A guidebook on ERPs that offers practical descriptions of straightforward methods for recording and analysing ERP experiments along with a theoretical overview. The event-related potential (ERP) technique in cognitive neuroscience allows scientists to observe human brain activity that reflects specific cognitive processes. In An Introduction to the Event-Related Potential Technique Steve Luck offers the first comprehensive guide to the practicalities of conducting ERP experiments in cognitive neuroscience and related fields, including affective neuroscience and experimental psychopathology. The book can serve as a guide for the classroom or the laboratory and as a reference for researchers who do not conduct ERP studies themselves but need to understand and evaluate ERP experiments in the literature. It summarises the accumulated body of ERP theory and practice, providing detailed, practical advice about how to design, conduct, and interpret ERP experiments and presents the theoretical background needed to understand why an experiment is carried out in a particular way.

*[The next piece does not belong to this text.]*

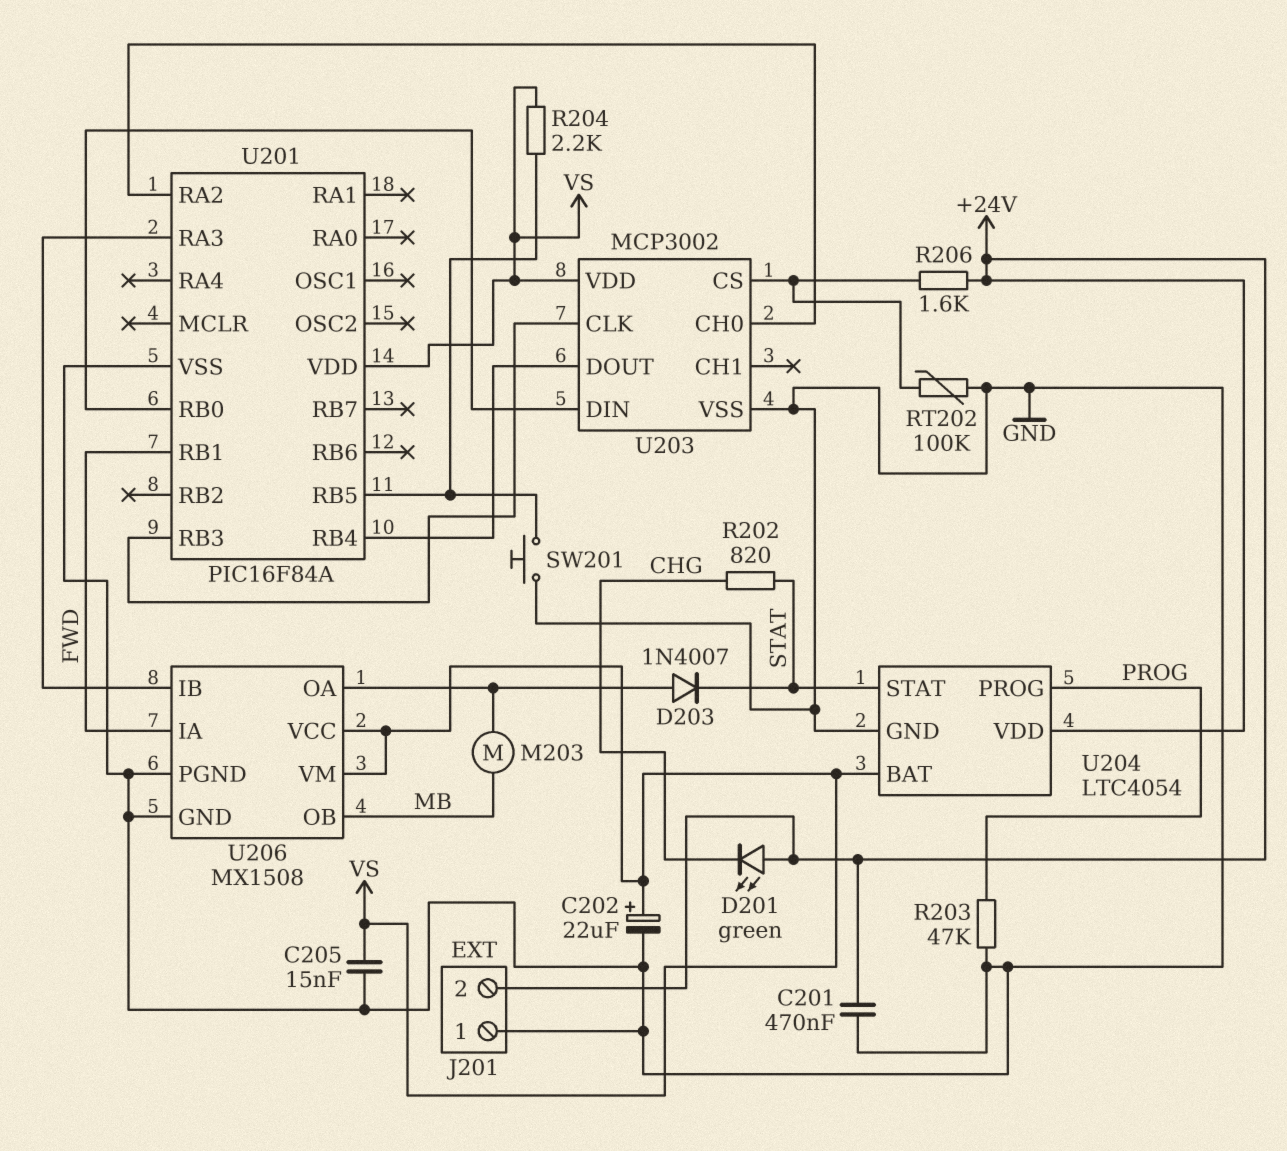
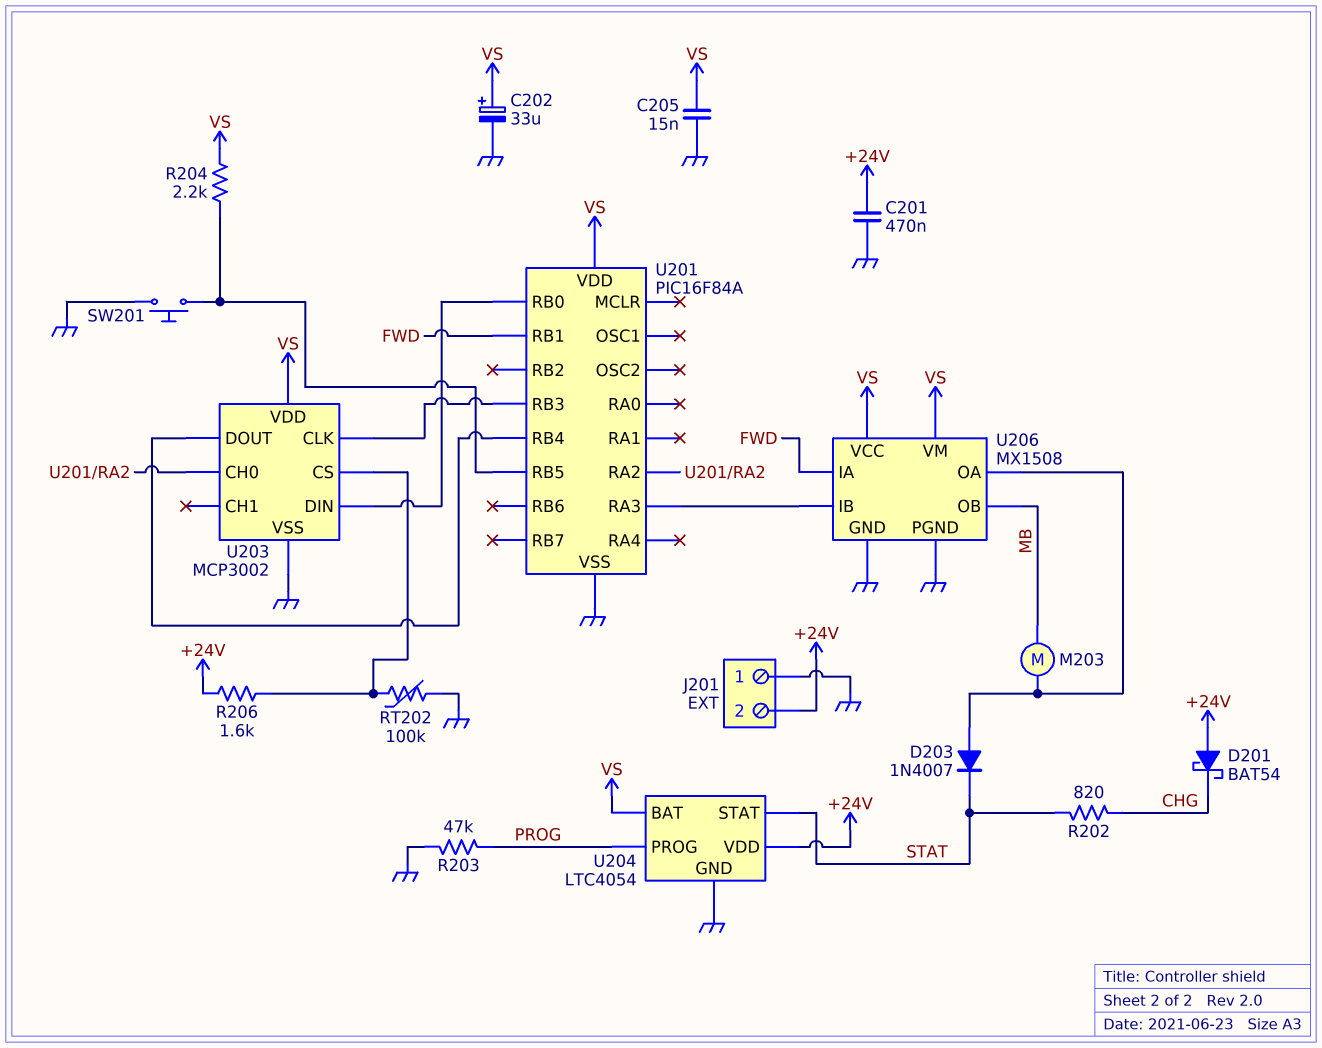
C202: 22uF (plus VS, minus GND) -> 33uF (plus VS, minus GND)
D201: LED green (A +24V, K CHG) -> schottky BAT54 (A +24V, K CHG)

Luck focuses on the most fundamental techniques, describing them as they are used in many of the world's leading ERP laboratories. These techniques provide an excellent foundation for more advanced approaches and reflect a long history of electrophysiological recordings. The book also provides advice on the key topic of how to design ERP experiments so that they will be useful in answering questions of broad scientific interest. This reflects the increasing proportion of ERP research that focuses on these broader questions rather than the "ERPology" of early studies that concentrated primarily on ERP components and methods. Topics covered include the neural origins of ERPs, signal averaging, artefact rejection and correction, filtering, measurement and analysis, localisation, and the practicalities of setting up the lab.